For starters, how I'm actually resolving the collisions. It's still a bit buggy, so writing it down might help me figure out what is wrong.

As I said in the first part, I'm doing elastic collisions between spheres. If I was making a billiards game, this would be all I really need. Upon detecting a collision, as I said, I determine the position when the two objects first touch by moving them back in time until the distance to their centers is the sum of their radii. Basically multiply their speed by a negative number and add it to their positions.

Next I need to calculate their new speeds. In order to do this, it's helpful to move ourselves into a convenient reference frame. It's often the case in physics problems that you can get halfway to a solution just by changing how you look at it. In my case, all speeds and positions are stored relative to a frame of reference where all the spheres are initially at rest, and the origin is where the player first appears.

This means that the first collision will always be between an object at rest and one moving. Further collisions may be between moving objects, with no reasonable expectation of any relationship between their movements. Instead of this, we'll move the collision to the reference frame of the center of mass of the two colliding objects.

This has certain advantages; in an elastic collision, the speed of the center of mass before the collision and after the collision will not change. From the center of mass, the collision looks as if two objects approached each other, hit, and then moved away, regardless of what their speed in the standard reference frame is. Their respective speeds depend on the relationship between their masses, as well.

For example, consider two spheres of equal mass, one at rest and the other rolling to hit it head on. From the center of mass, it looks as if the two spheres approach, each moving at half the speed of the original sphere in the original frame of reference, meet at the center, and then their speeds where reflected off each other. From the original reference frame, it looks as if the first sphere stops and the sphere that was at rest moves away at the speed of the first sphere.

The angle of the green line represents the movement of the center of mass through the three stages of the collision.

From the point of view of the center of mass, if the masses were different the larger mass would appear to move more slowly, and when they bounce it would move away more slowly as well.

This is fairly straightforward for head on collisions, but far more often collisions are slightly off-center. For these, we need to apply a little more thought. Still, the same rules apply. The main difference is that we need to reflect the speeds by the angle of the collision surface, the plane tangent to both spheres at the collision point.
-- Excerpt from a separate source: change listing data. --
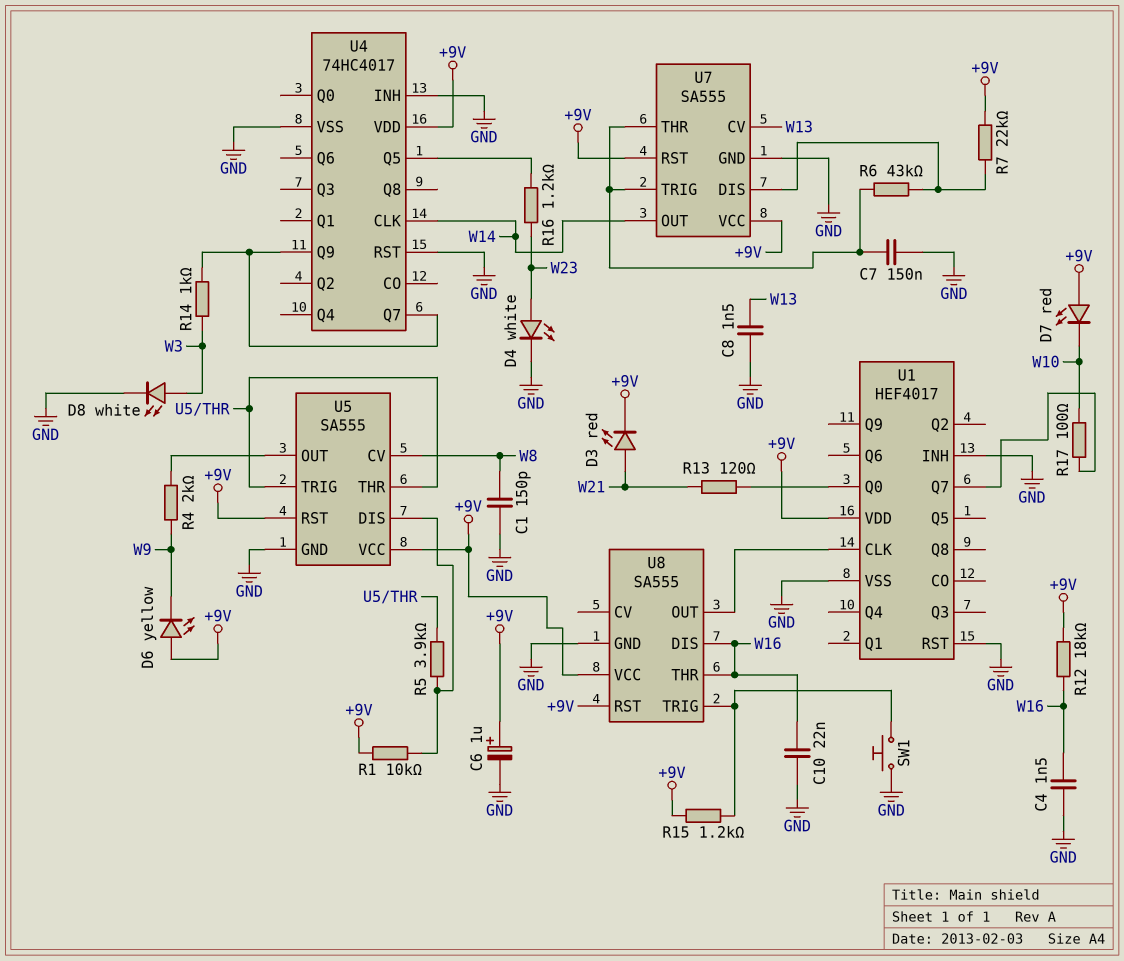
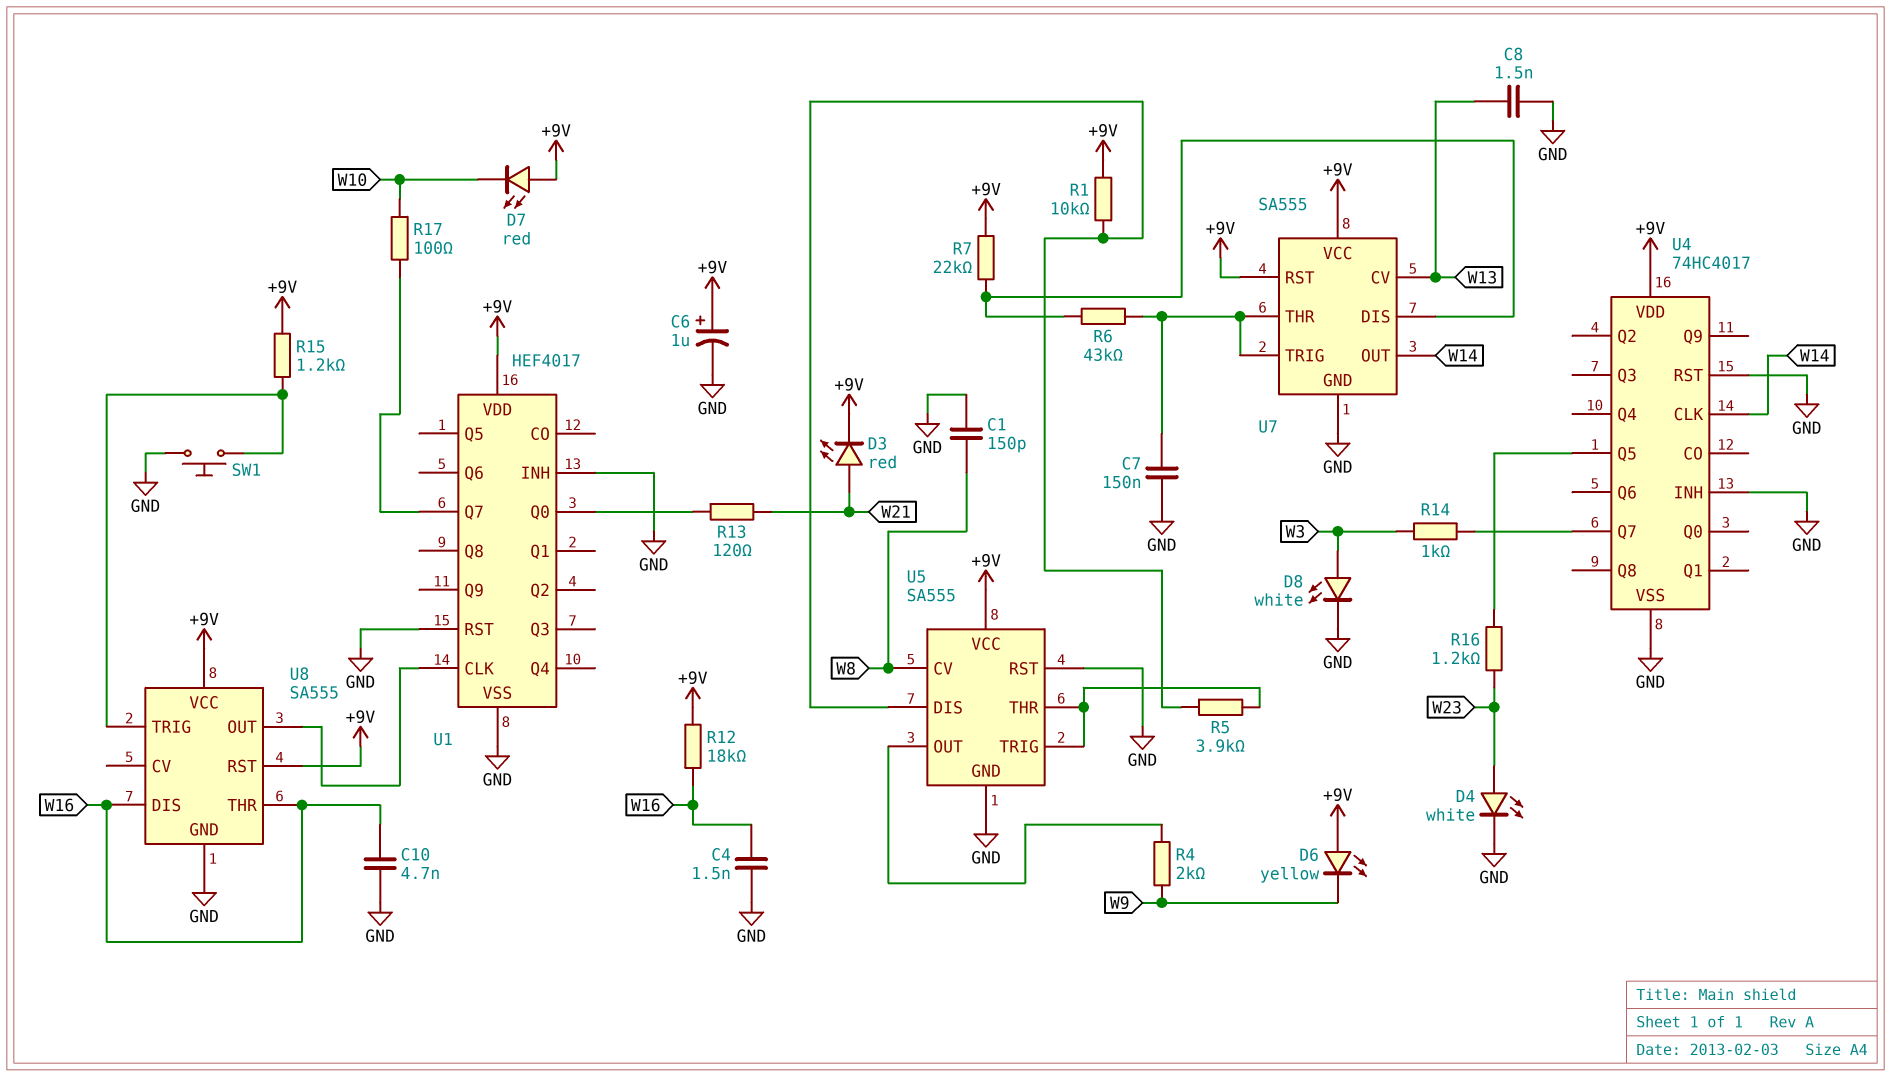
C10: 22nF (GND, W16) -> 4.7nF (GND, W16)
U4 pin Q9: U4/Q7 -> none
U5 pin RST: +9V -> GND

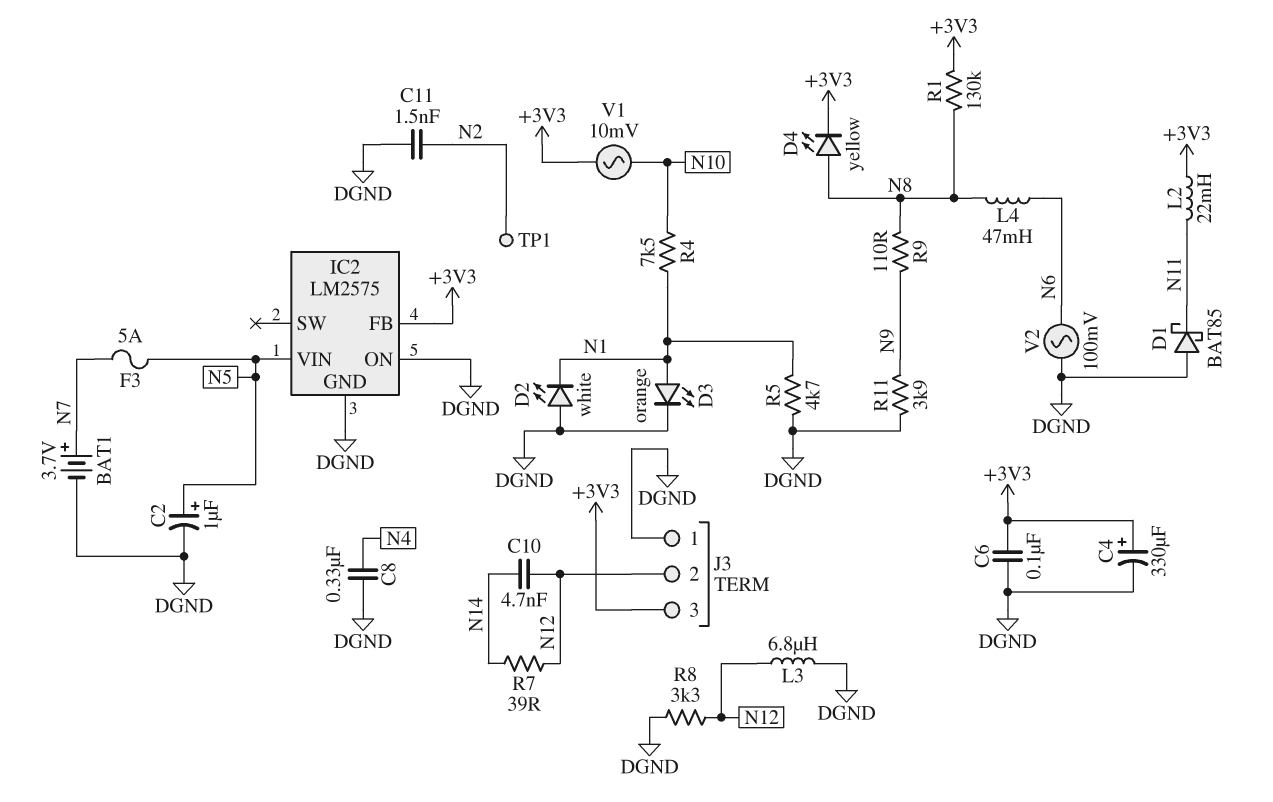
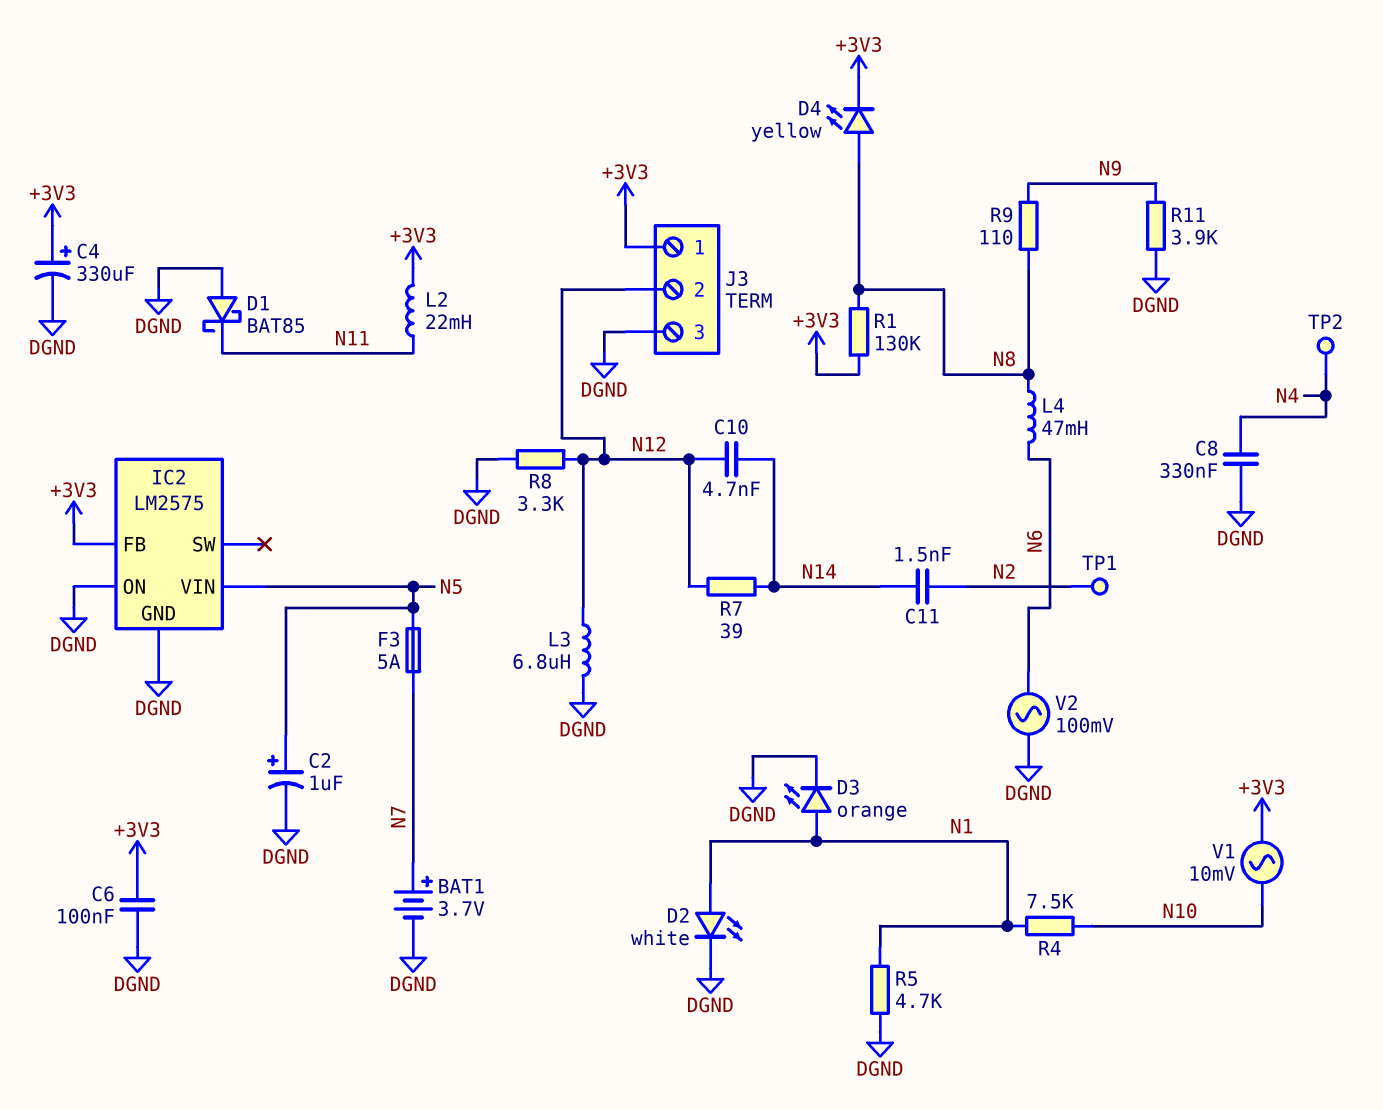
C11: 1.5nF (DGND, N2) -> 1.5nF (N2, N14)
D2: LED white (A DGND, K N1) -> LED white (A N1, K DGND)
J3 pin 1: DGND -> +3V3
J3 pin 3: +3V3 -> DGND
TP2: none -> test point (N4)

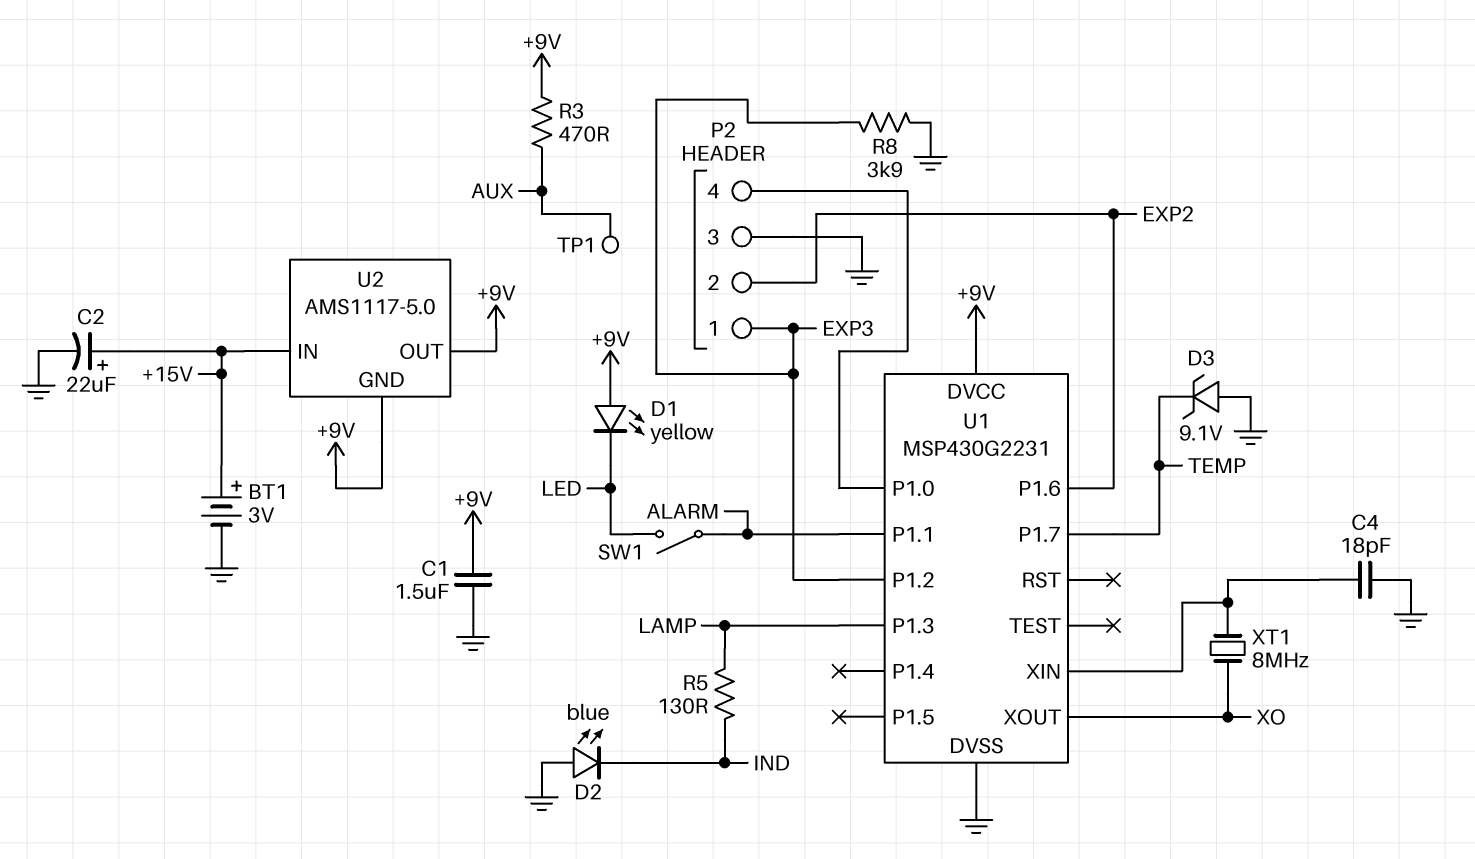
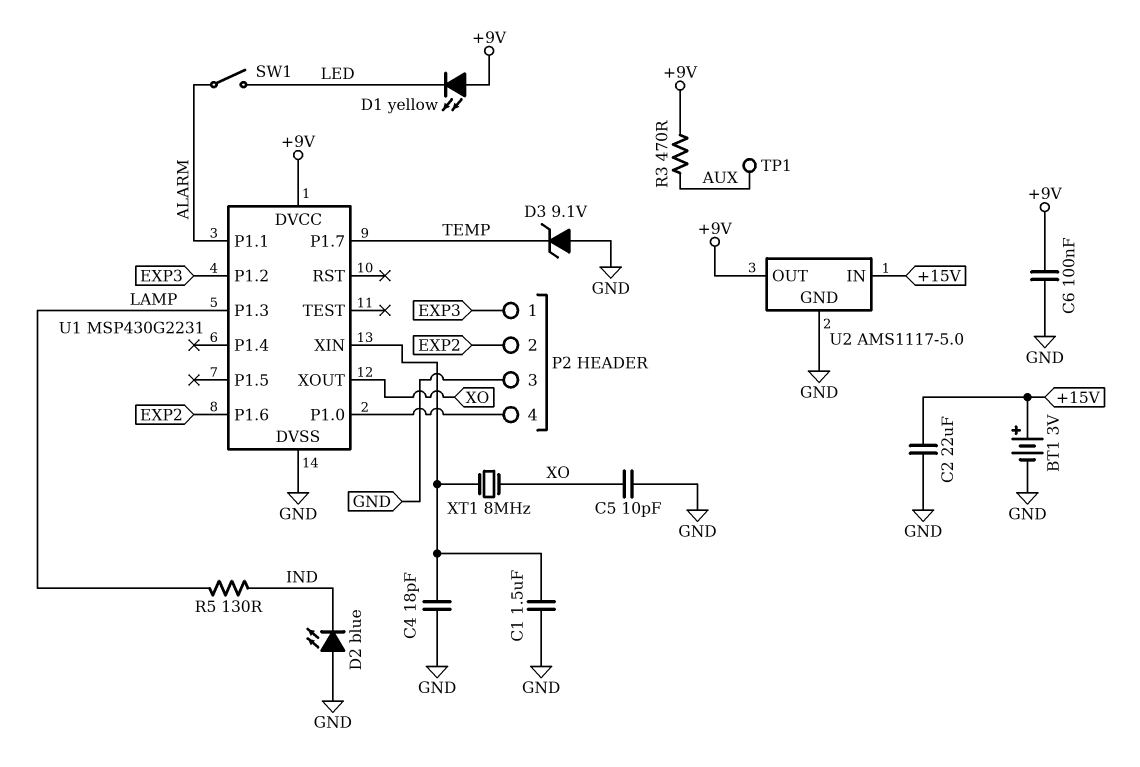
C1: 1.5uF (+9V, GND) -> 1.5uF (GND, U1/XIN)
C2: 22uF (plus +15V, minus GND) -> 22uF (+15V, GND)
C5: none -> 10pF (GND, XO)
C6: none -> 100nF (+9V, GND)
R8: 3.9k (EXP3, GND) -> none
U2 pin GND: +9V -> GND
In order to do this we need to know the normal of the collision surface, which is simple enough as it is the normalized vector that joins the center of both spheres. In our example the masses are equal, which means that in order for the center of mass to remain static the speeds must be equal and opposite, and this relationship must be maintained after the collision as well.

Off-center collision showing speed vectors, collision plane and normal.

The equation to reflect the speed vectors is

Vect2 = Vect1 - 2 * CollisionNormal * dot(CollisionNormal,Vect1)

This must be applied to both bodies, of course.

We can see that the situation of both bodies crashing into each other is actually a special case of the off-centre collision, as we would expect. The dot product of the speed vector and the collision normal in that case is the length of the speed vector, since the dot product can be considered the projection of one vector on the other, and both vectors share the same direction.

Multiplying the length of the speed vector by a normalized vector in the same direction yields the original speed vector, and when subtracted twice from the original vector we end with a vector of the same length and opposite direction, which is what happens in head on collisions.

In off-center collisions, the effect is that we reverse the component of the speed along the collision direction, and leave the perpendicular component intact. The more glancing a blow is, the greater the angle between the collision direction and the speed direction, resulting in a smaller speed component along that axis and as a consequence a smaller deflection.